# Hey Michael Tust



## fauxlynn

So,I am painting and gilding a pair of cigarette tables and having sooooomuch trouble with the 12k white gold clinging to the high gloss Farrow and Ball crap paint.

So this part went okay....


----------



## fauxlynn

Then I gilded the other section and voila! A mess .












A friend of mine told me next time to rub a raw potato on the painted part first to prevent this.


----------



## fauxlynn

WTF ever time I try to edit my post there is an ad on top of the save button.

Have you ever tried the potato thing? He also told me to try making a poultice with talc and mineral oil which took some of it off.


----------



## Wildbill7145

fauxlynn said:


> WTF ever time I try to edit my post there is an ad on top of the save button.
> 
> Have you ever tried the potato thing? He also told me to try making a poultice with talc and mineral oil which took some of it off.


Download and install AdBlocker+. No more ads.


----------



## journeymanPainter

Did you figure it out?


----------



## fauxlynn

Yeah, these are the tables I mention in the Tiny Bubbles thread.

Anywhere the leaf stuck, I had to re paint,ugh.
A quick swipe with mineral spirits or water did not remove it.

I have a stash of my favorite 3M white paper tape that they no longer make. It is the lowest tack tape there is...or was. I used it to cover parts of the table to protect it from the leaf.Guess what? Everyplace I put the tape,it left a mark that I could not get off.

I had to re paint both tables entirely. Each coat took a day and a half to dry in between. Absolutely ridiculous. I am so glad I did not pay Ed and Brent to spray these for me. But, to make the sides look good, I had to lay them on their side and put the heavy coat of paint on,basically letting it pool.....one freaking side at a time.

Maybe after the holidays I will test the potato thing.


----------



## lilpaintchic

I loved that tape....2090 I think it was....stiff, could stick it to a smooth wall an hour after painting it sweet transition lines...bummer about the project.
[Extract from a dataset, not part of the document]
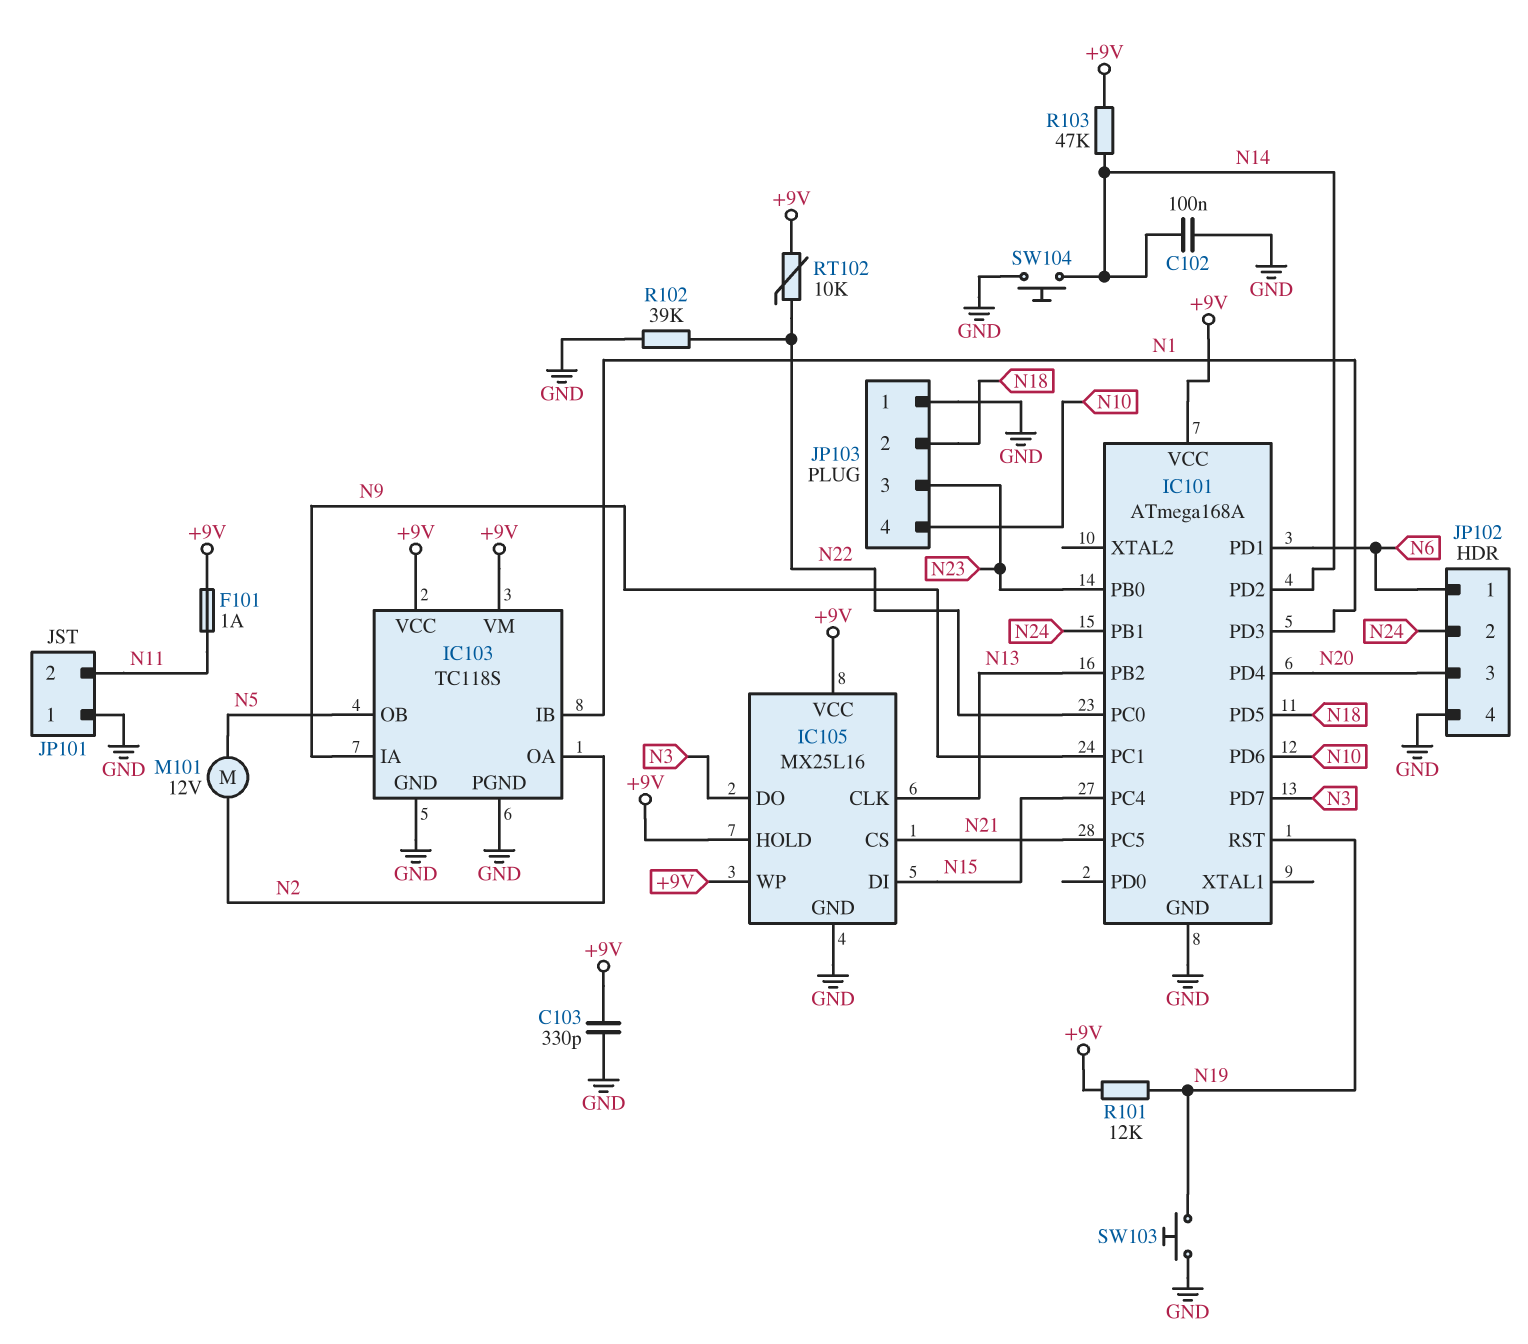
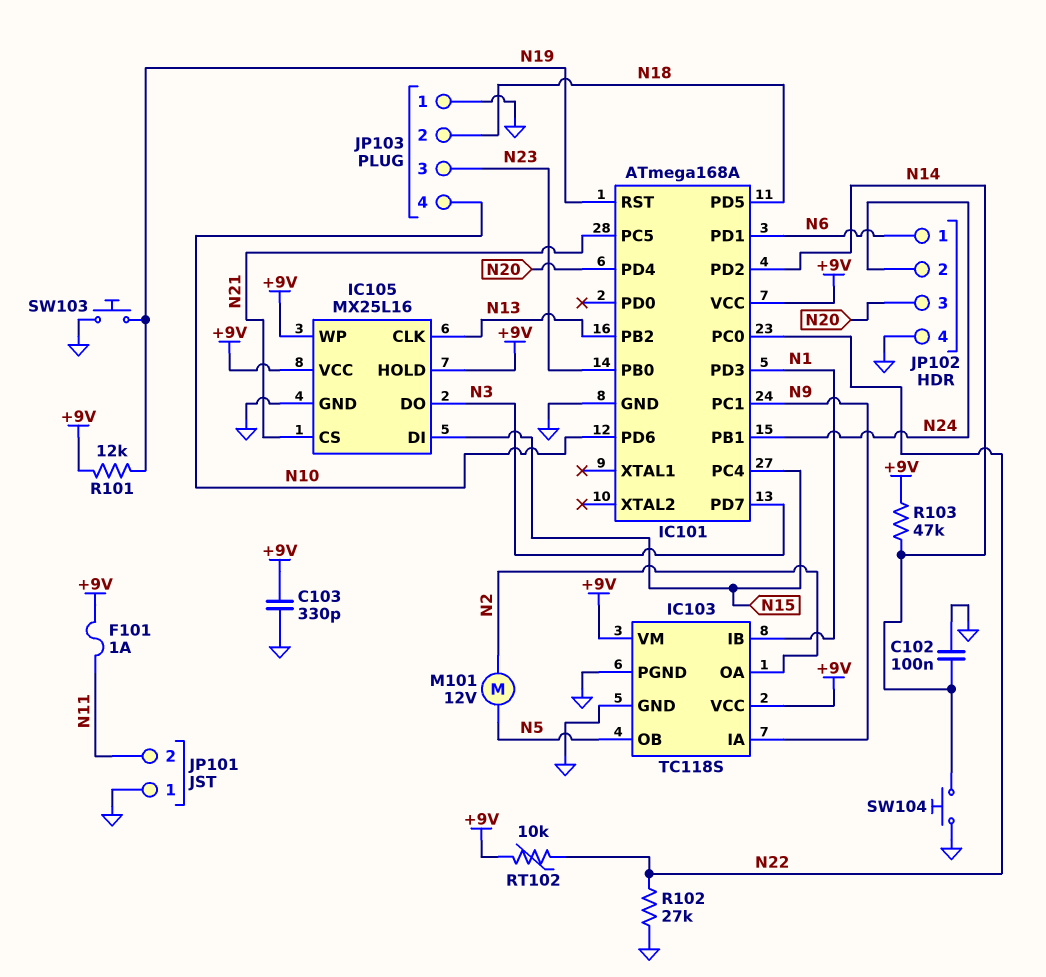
R102: 39k (GND, N22) -> 27k (GND, N22)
You do really nice and very cool work, lynn.


----------



## fauxlynn

That tape was the best! Also because it was stiff it handled soooo easily....unlike that orange core blue crap that collapses and sticks to itself.

I called 3M a while back because I had heard they still made that tape in Canada,not true. However,they do have a similar tape that costs twice as much and has half the yardage of the old white tape. The rep told me the tack on this tape is just like a post it note. I haven't tried it yet.


----------



## slinger58

fauxlynn said:


> That tape was the best! Also because it was stiff it handled soooo easily....unlike that orange core blue crap that collapses and sticks to itself.
> 
> I called 3M a while back because I had heard they still made that tape in Canada,not true. However,they do have a similar tape that costs twice as much and has half the yardage of the old white tape. The rep told me the tack on this tape is just like a post it note. I haven't tried it yet.



Maybe post a note to yourself so you'll remember to try it?:whistling2:


----------



## fauxlynn

slinger58 said:


> [/COLOR]
> 
> Maybe post a note to yourself so you'll remember to try it?:whistling2:


I prefer thumbtacks.


----------



## slinger58

fauxlynn said:


> I prefer thumbtacks.


Well that's just tacky! (where ya at , mud?)


----------



## fauxlynn

slinger58 said:


> Well that's just tacky! (where ya at , mud?)


That was so funny I almost fell off my dinosaur.


----------



## ReNt A PaInTeR

fauxlynn said:


> Have you ever tried the potato thing?


I have try the potato. I like that a lot with steak and cream corn.


----------



## fauxlynn

ReNt A PaInTeR said:


> I have try the potato. I like that a lot with steak and cream corn.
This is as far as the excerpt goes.